Like the president, Goodell has two daughters. The commissioner deflected the question about allowing a son to play football by noting the high incidence of concussions in girls soccer.

In an interview with The New Republic, Obama said he loved football but worried about the long-term effects of the game's hard hits on players. Thousands of former players have sued the NFL, alleging not enough was done to inform them about the dangers of concussions and not enough is being done today to take care of them.

Asked by Bob Schieffer on Sunday whether the league hid the risks of head injuries, Goodell said, “No.”

Goodell declined to confirm that there is a proven connection between the sport and medical problems in retired players. He emphasized that the NFL is funding research to learn more about the risks and changing rules to make the game safer.

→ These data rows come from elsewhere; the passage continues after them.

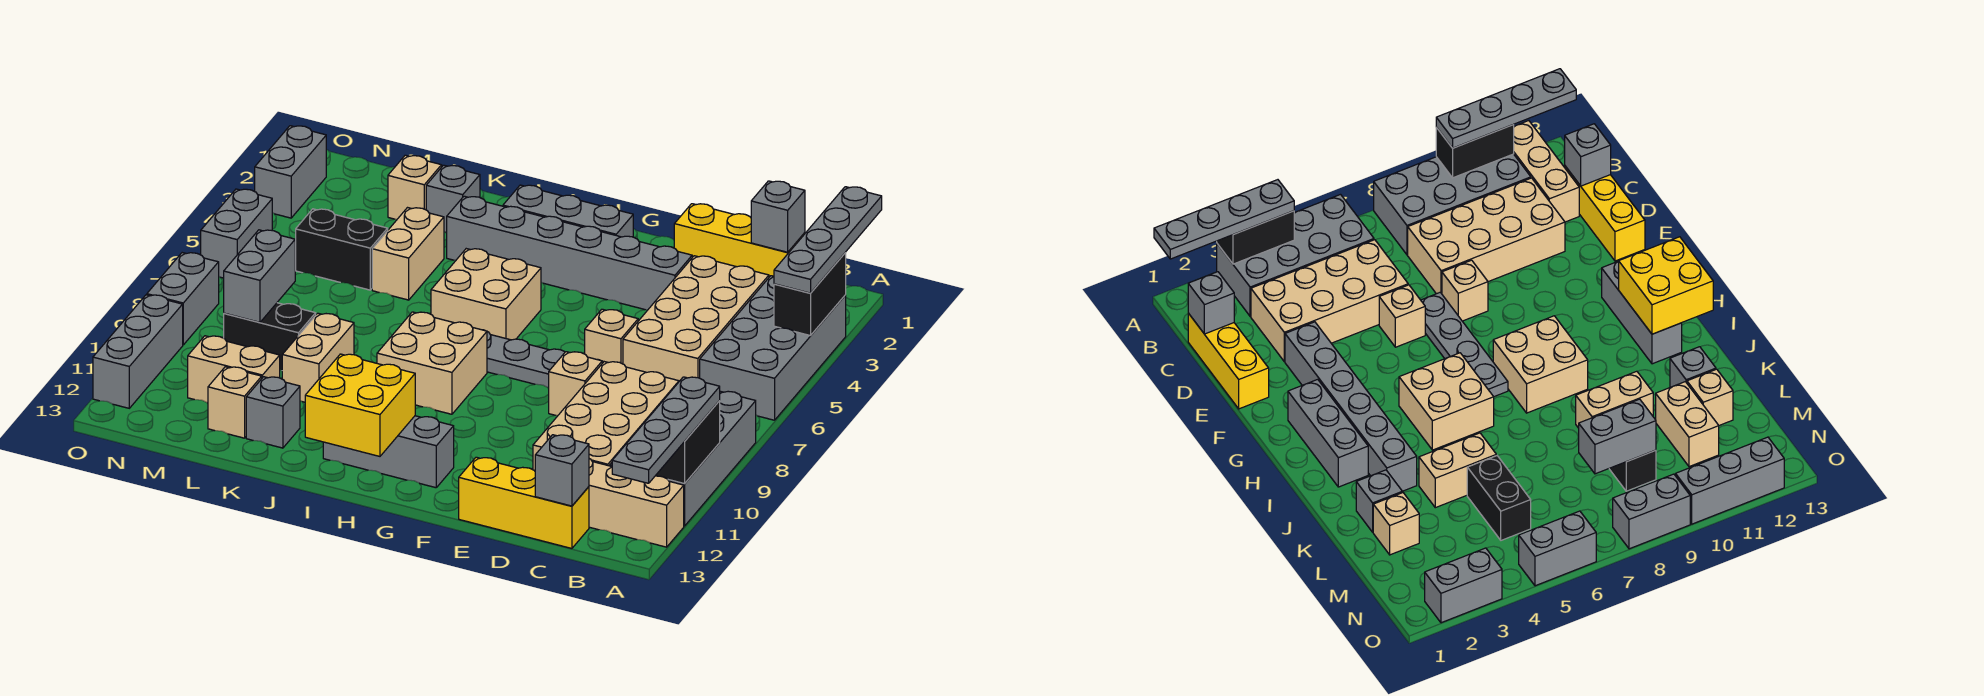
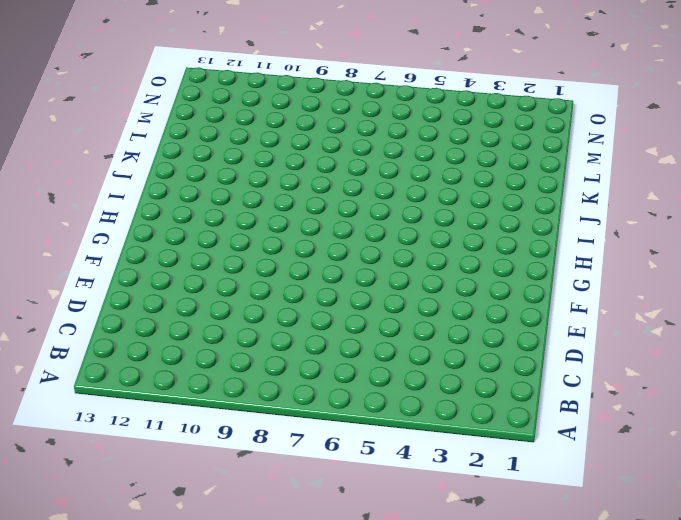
none -> grey brick A3:B6 level 1
none -> grey brick A8:B11 level 1
none -> tan brick A12:C12 level 1
none -> yellow brick C1:E1 level 1

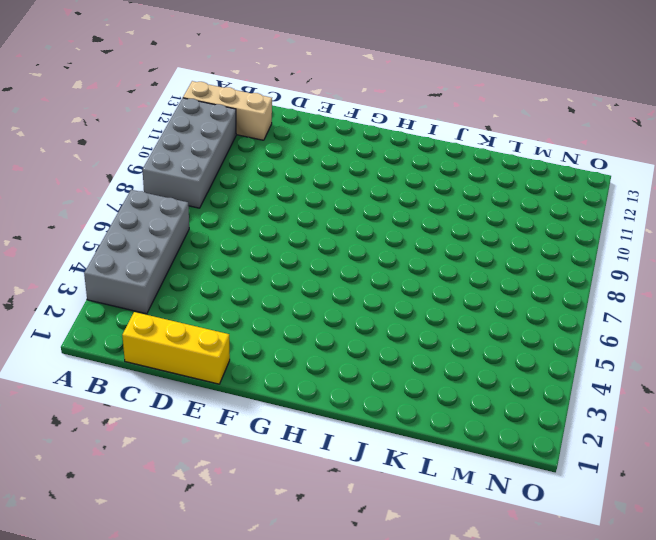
none -> tan brick C3:D6 level 1
none -> tan brick C8:D11 level 1
none -> yellow brick C13:E13 level 1
none -> grey brick E3:J3 level 1

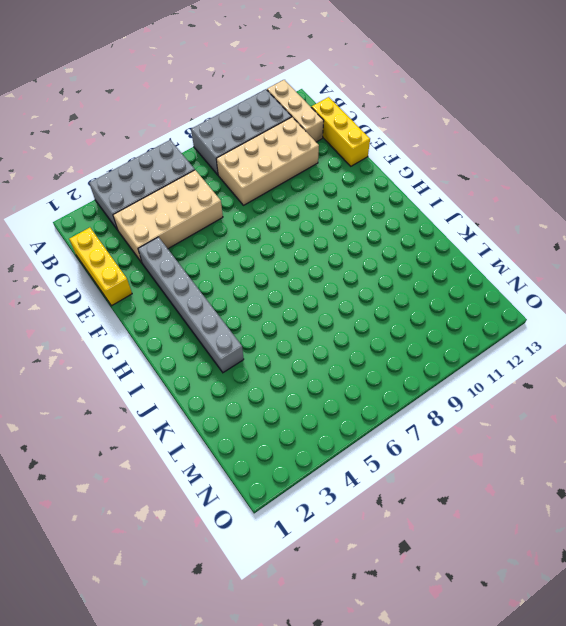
none -> tan brick E6 level 1
none -> grey plate E7:H7 level 1
none -> tan brick E8 level 1
none -> grey brick G2:I2 level 1

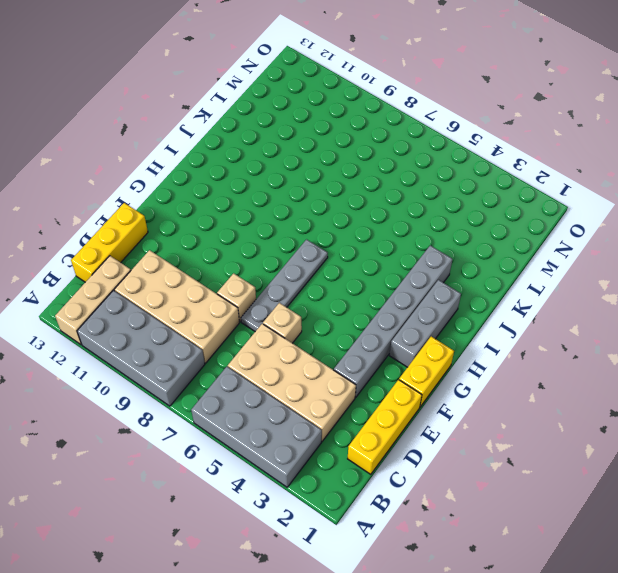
yellow brick F1:G1 level 1 -> none
none -> grey brick G12:I12 level 1
none -> tan brick H5:I6 level 1
none -> tan brick H8:I9 level 1
none -> grey brick K2 level 1

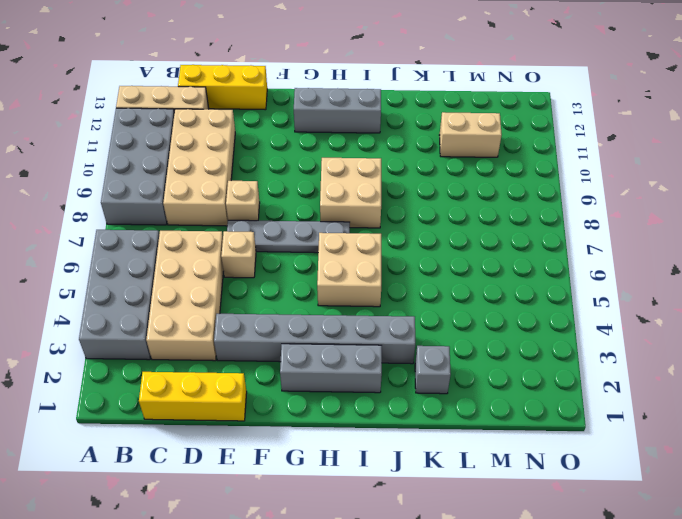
none -> tan brick K4:K5 level 1
none -> tan brick K9:K10 level 1
none -> grey brick K12 level 1
none -> tan brick L2 level 1

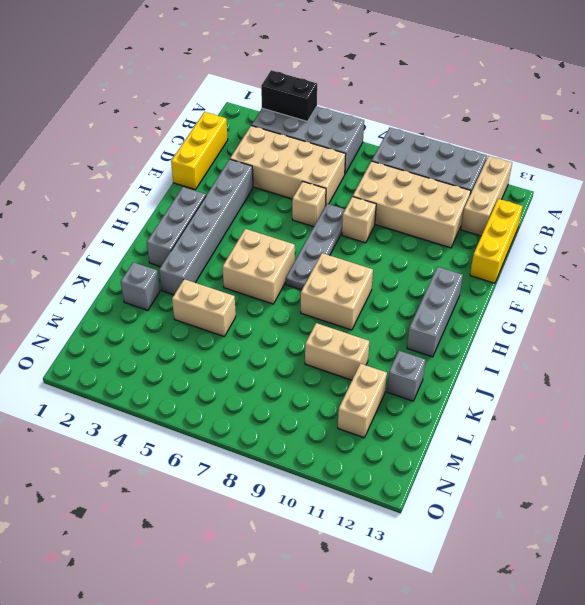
none -> tan brick L2 level 1
none -> black brick L5:M5 level 1
none -> black brick L9:M9 level 1
none -> tan brick L12 level 1

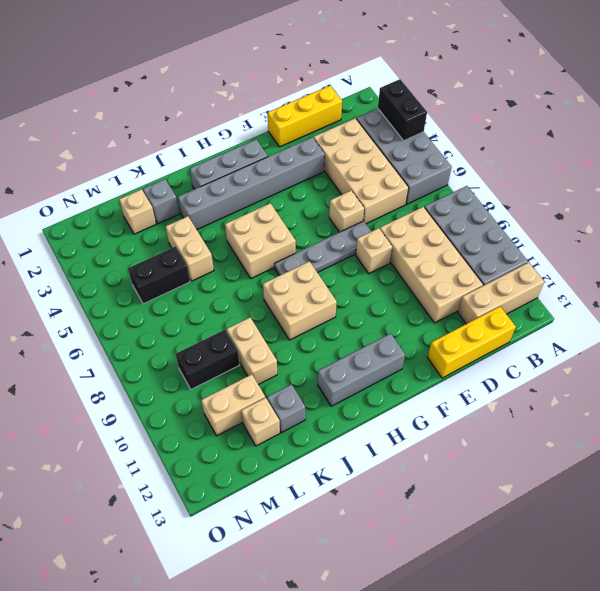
none -> grey brick O2:O3 level 1
none -> grey brick O5:O6 level 1
none -> grey brick O8:O9 level 1
none -> grey brick O10:O12 level 1

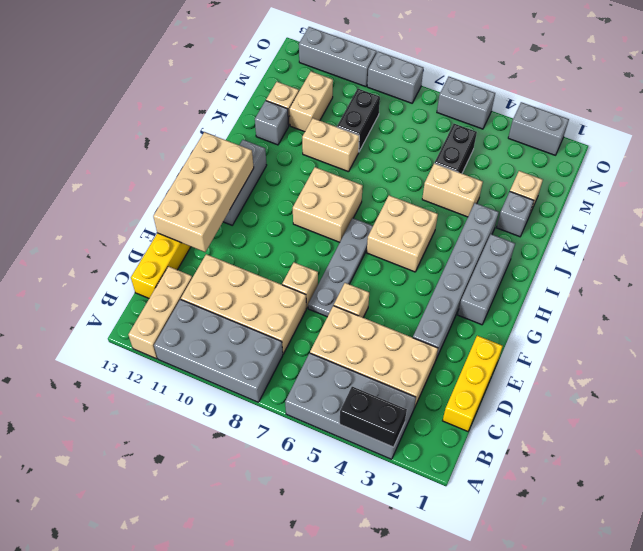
tan brick E12:H13 level 2 -> yellow brick H12:I13 level 2
none -> black brick A10:A11 level 2
none -> grey brick C1 level 2
none -> grey brick C13 level 2
none -> grey brick M8:M9 level 2

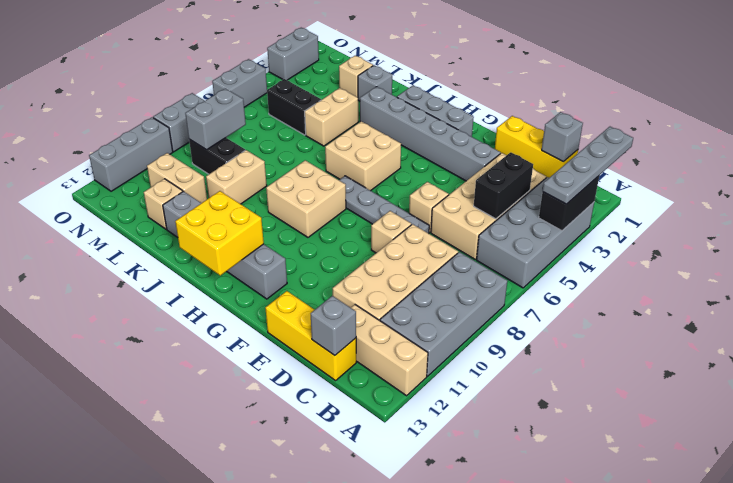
black brick C4:C5 level 2 -> black brick A10:A11 level 2
none -> grey plate A10:A13 level 3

Goodell said he had no concerns that football could go the way of boxing, a sport now far less popular than in its heyday.

“I couldn't be more optimistic about it because the game of football has always evolved,” the commissioner said. “Through the years, through the decades, we've made changes to our game, to make it safer, to make it more exciting, to make it a better game for the players, for the fans, and we have done that in a very calculated fashion.”

• ESPN reported that league sources have revealed the 49ers will attempt to trade quarterback Alex Smith this offseason. Smith, the No. 1 pick in the 2005 NFL Draft, lost his starting position at midseason to Colin Kaepernick, who led San Francisco to Super Bowl XLVII. Trading Smith instead of releasing him would save the 49ers a $1 million to $2 million roster bonus. ESPN said the Chiefs and Browns would be two possible destinations.

• League sources told ESPN that the New York Jets still hope to trade quarterback Tim Tebow before the start of the NFL's new year in March. The Jaguars, a rumored destination for Tebow, said they are no longer interested.